La economía del arte tal como existe hoy no se halla limitada a la relación entre cultura y economía. De forma más general, es una parte del análisis económico del comportamiento humano, que aplica el pensamiento económico a todo el ámbito social, incluidos el medio ambiente natural, la política (elección pública), el delito, la familia, la historia, el derecho y también el arte.

En los últimos años, la economía del arte ha experimentado un rápido desarrollo institucional. Actualmente hay economistas en todo el mundo que realizan investigaciones teóricas y empíricas sobre el tema. Han fundado una asociación profesional (Association for Cultural Economics International), y existen asimismo diversas publicaciones profesionales, siendo la más importante el Journal of Cultural Economics. En contraste con otras áreas de la economía, los investigadores dominantes son europeos, y no norteamericanos. Diversos libros brindan un panorama del campo de investigación. Uno de los primeros fue The economics of performing arts (1979), de David Throsby y Glenn Wither. El libro de Bruno S. Frey y Werner Pommerehne Muses and markets. Explorations in the economics of art (1989, traducido al italiano, alemán, francés, japonés y gallego: Musas e mercados. Exploracións na economía da arte), presenta un estudio más amplio de las relaciones entre el arte y la ciencia económica.

El ámbito de la economía del arte se ha vuelto tan extenso que es imposible dar cuenta ni siquiera de sus partes más importantes en un solo artículo periodístico. Con objeto de dar una idea sobre su contenido me limitaré, a modo de ilustración, a algunas observaciones sobre la vinculación entre arte y mercado, la renta de los artistas, la inversión en arte y el apoyo público a las artes.

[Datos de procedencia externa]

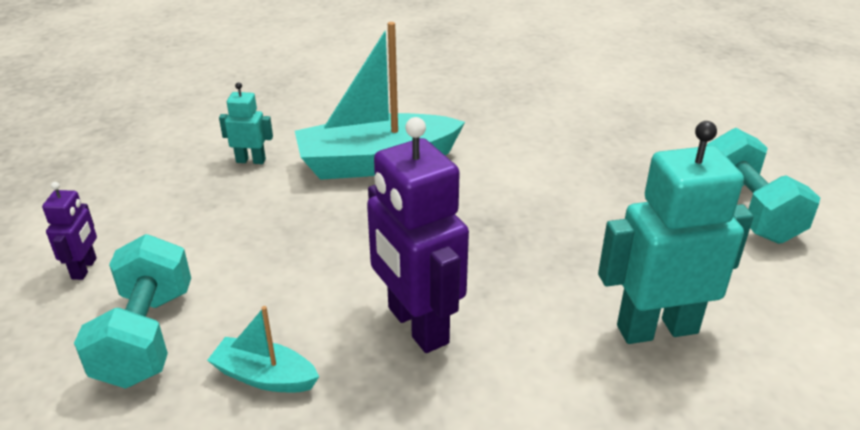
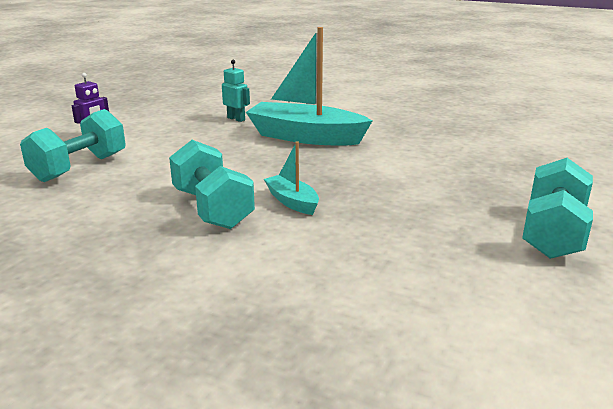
camera: 35 degrees right, 10 degrees down
(265, 376) = (104, 200): turquoise boat -> turquoise boat (292, 202)
(417, 326) = (212, 209): purple robot -> turquoise dumbbell
(656, 329) = (364, 265): turquoise robot -> none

La mayoría de las personas cree que el mercado sólo satisface las preferencias de las masas. Esta es una idea radicalmente equivocada. El mercado es precisamente una institución que no provee para la mayoría, sino que lo que cuenta es la «disposición a pagar», que refleja la intensidad y no simplemente el aspecto cuantitativo de las preferencias. Por ello, un mercado puede satisfacer tanto las preferencias de una elite como las de la gente corriente.

Veamos dos casos extremos:
a) El mercado responde a los deseos de los expertos en arte que están dispuestos a pagar un precio muy elevado por un arte de alta calidad. Que esto es así se puede comprobar fácilmente en el mercado de libros, donde se publican amplias ediciones de libros sobre arte sumamente especializados (y por ende caros). No es en absoluto verdad que sólo se produzcan libros para gustos masivos: más bien lo cierto es lo contrario.
b) Al mismo tiempo el mercado es capaz de suministrar bienes artísticos para un vasto número de compradores. El que esto sea arte de mala calidad es una cuestión discutible. A veces lo es, pero el «arte popular» no ha sido aún reconocido por quienes se consideran los expertos. Un ejemplo es La flauta mágica de Mozart, que fue representada por vez primera en un teatro «popular» de ópera en un suburbio vienés, y que hoy es por supuesto considerada una de las mejores óperas jamás compuestas. Otra idea compartida por una amplia mayoría de la población es que los artistas son por regla general muy pobres y que resulta virtualmente imposible vivir cómodamente siendo un artista.

Para comprobar si esto es verdad en la práctica consideremos primero el ingreso medio de los artistas y después el ingreso de algunos artistas excepcionales. Para establecer la renta media de los artistas a través de un artista representativo es menester definir qué es un artista. Hay varias posibilidades: el tiempo dedicado a actividades artísticas, la proporción del ingreso obtenido mediante tales actividades, la reputación de artista entre el público o entre otros artistas, la «calidad» del arte producido en opinión de los expertos culturales, Economía 30 la participación en organizaciones artísticas, la educación profesional en tanto que artista y la autoevaluación subjetiva como artista. Por ejemplo, si una persona ha estudiado para cantante de ópera pero jamás consigue ser contratada como cantante en un teatro lírico o en cualquier otro lugar, entonces su renta derivada del arte es muy baja o incluso nula.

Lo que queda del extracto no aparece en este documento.